NorthRiver Bank struggled with several pressing data challenges:
Slow fraud detection — Batch ETL meant fraudulent activity could go undetected for hours, leaving the bank exposed to significant risk.
Stale analytics and ML data — Nightly refreshes left customer insights and models a full day behind, reducing their accuracy and effectiveness.
Siloed data products — Different teams built separate pipelines for operations, analytics, and machine learning, creating inconsistencies across use cases.
Fragile and costly pipelines — Hand-coded ETL jobs were error-prone, hard to scale, and expensive to maintain under regulatory pressure.
Compliance and governance gaps — Without standardized schema enforcement and lineage, data quality and auditability were inconsistent.
Proposed Architecture
Sources → Confluent Cloud | Kafka
Core banking apps, mobile/online banking, ATMs, card networks, and security logs stream events into Confluent Cloud.
Kafka Connect (with Debezium CDC) captures database changes; Confluent Schema Registry enforces schemas; Stream Governance provides lineage, quality, and policy controls.
Streaming transforms → Confluent Cloud for Apache Flink
Stateful Flink jobs consume Kafka topics from Confluent Cloud to enrich transactions (device fingerprint, geo/IP, customer risk tier), run anomaly rules/CEP, and compute rolling KPIs.
Results are written back to Confluent Cloud as curated topics (e.g., fraud_alerts, customer_insights) with exactly-once guarantees.
Publish to lakehouse → Confluent Tableflow
Confluent Tableflow continuously materializes curated Kafka topics into open table formats (Apache Iceberg or Delta Lake) in cloud object storage (e.g., Amazon S3).
Tableflow automates file sizing, partitioning, compaction, and schema evolution, and registers tables in the bank’s Glue (or other) catalog so engines can query them immediately.
Analytics & AI
Snowflake (Iceberg), Databricks, Trino/Starburst, and Athena query the same fresh, governed tables for fraud operations, customer 360 dashboards, and model training—no custom ETL.
Why Confluent?
Managed, elastic Kafka with built-in Schema Registry, Kafka Connect, and Stream Governance simplifies operations and compliance.

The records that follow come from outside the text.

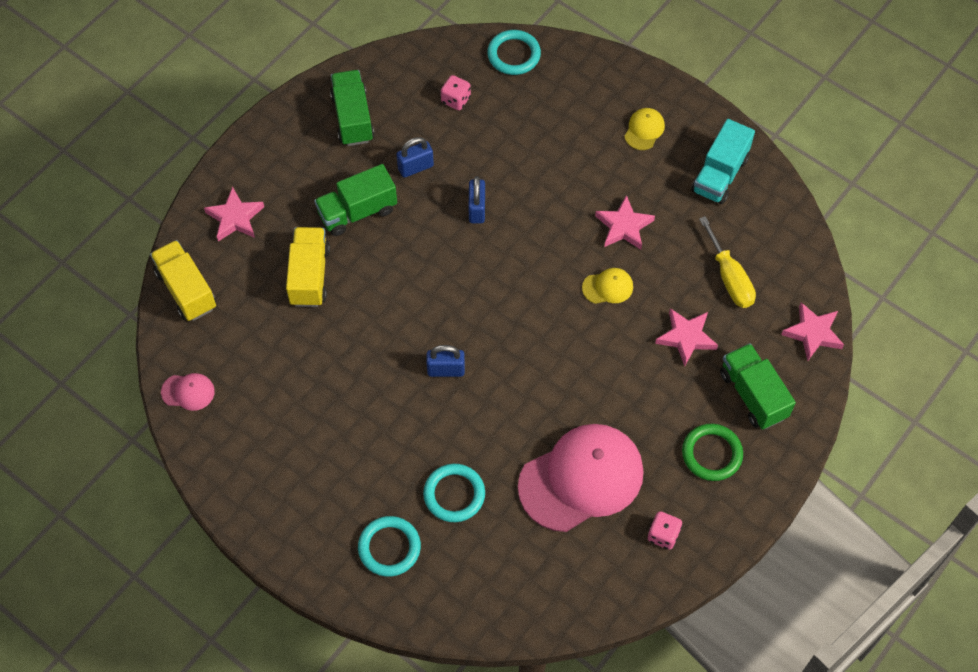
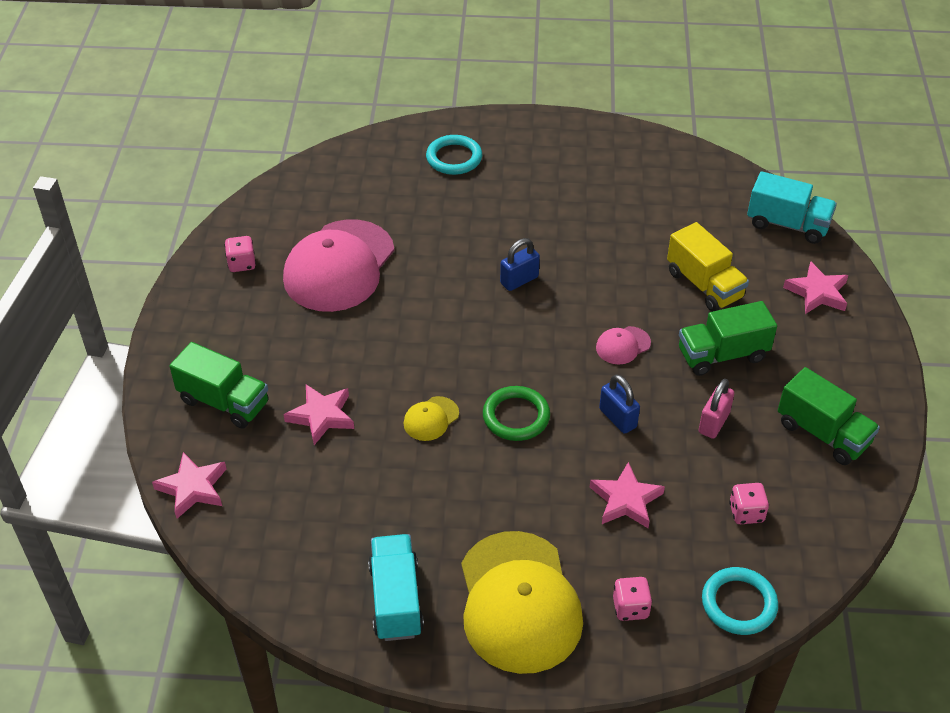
camera: 145 degrees right, 15 degrees down
(186, 290) = (787, 224): yellow truck -> turquoise truck
(188, 392) = (702, 167): pink cap -> pink cap (623, 345)
(357, 212) = (722, 355): green truck -> green truck turned 135 degrees counterclockwise
(415, 167) = (713, 423): blue padlock -> pink padlock
(454, 494) = (434, 208): turquoise ring -> none
(579, 89) = (630, 608): none -> pink dice
(624, 226) = (459, 484): pink star -> pink star (626, 500)
(644, 130) = (519, 602): yellow cap -> yellow cap, size x2.38
(711, 454) = (235, 337): green ring -> green ring (516, 416)
(729, 277) = (313, 494): yellow screwdriver -> none

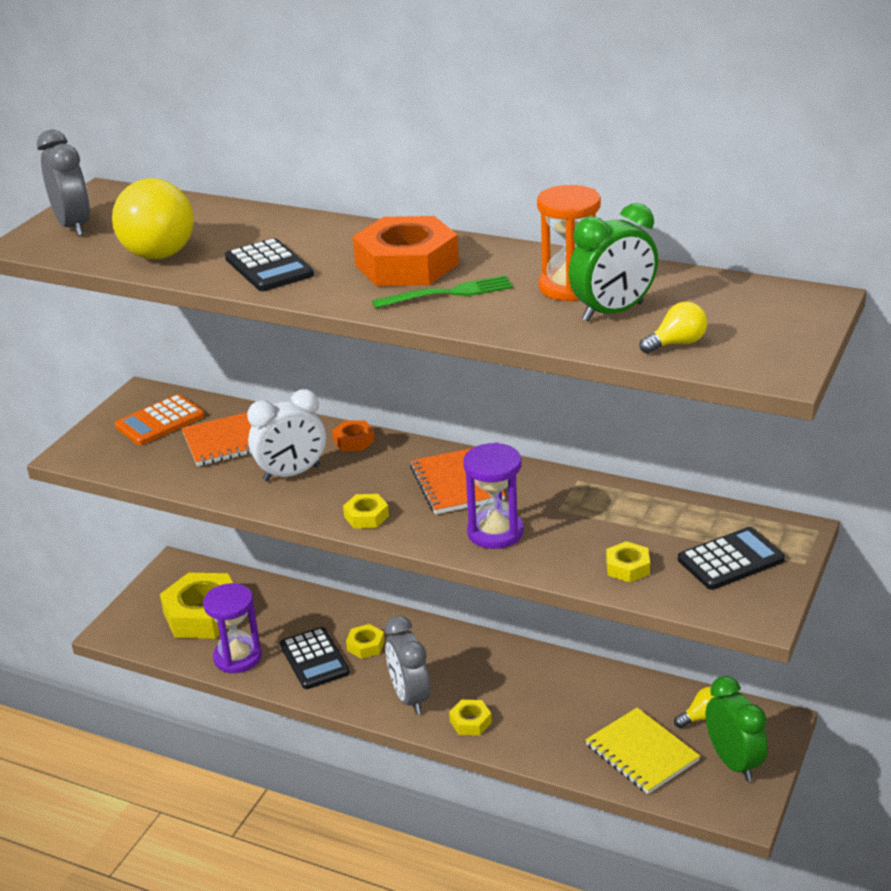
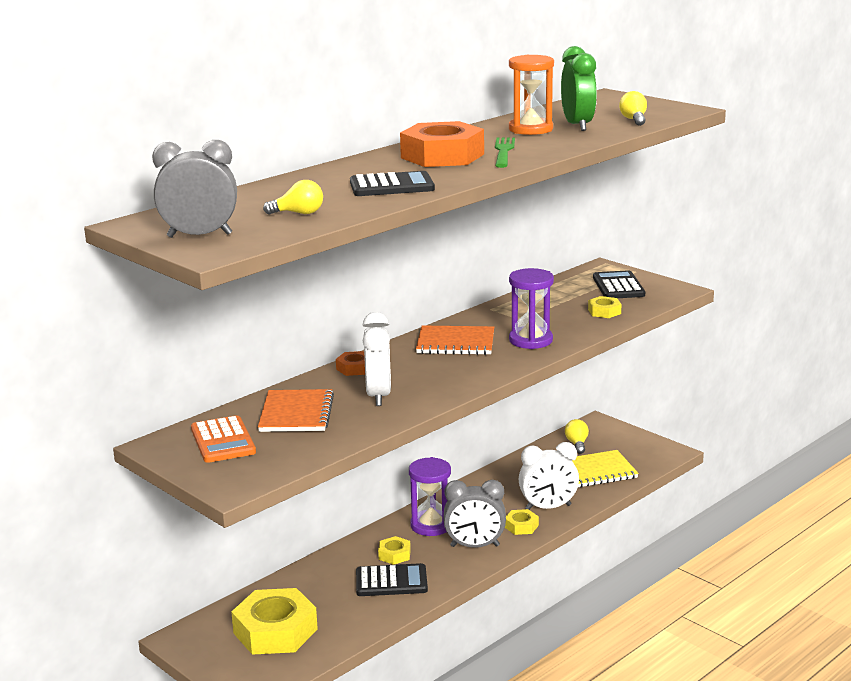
camera: 70 degrees left, 10 degrees down
(155, 248) = (299, 213): yellow light bulb -> yellow light bulb, size x0.46
(237, 657) = (356, 620): purple hourglass -> purple hourglass (431, 525)
(366, 516) = (469, 377): yellow nut -> none
(525, 732) = (548, 507): none -> white clock
(733, 762) = (625, 444): green clock -> none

First-class Flink on Confluent Cloud delivers low-latency enrichment and exactly-once processing without standing up clusters.
Tableflow turns Kafka topics into query-ready Iceberg/Delta tables—zero bespoke batch jobs.
Open & portable: data lands in open formats, queryable by your favorite engines and BI tools.
Outcomes for NorthRiver Bank
Fraud detection latency reduced from hours to seconds (stream scoring + alerting).
One data product for ops, analytics, and ML—stream and historical views stay in sync.
Lower TCO & risk: fewer moving parts, governed schemas, automated table optimization.
Faster delivery: new data products published via Tableflow in minutes, not weeks.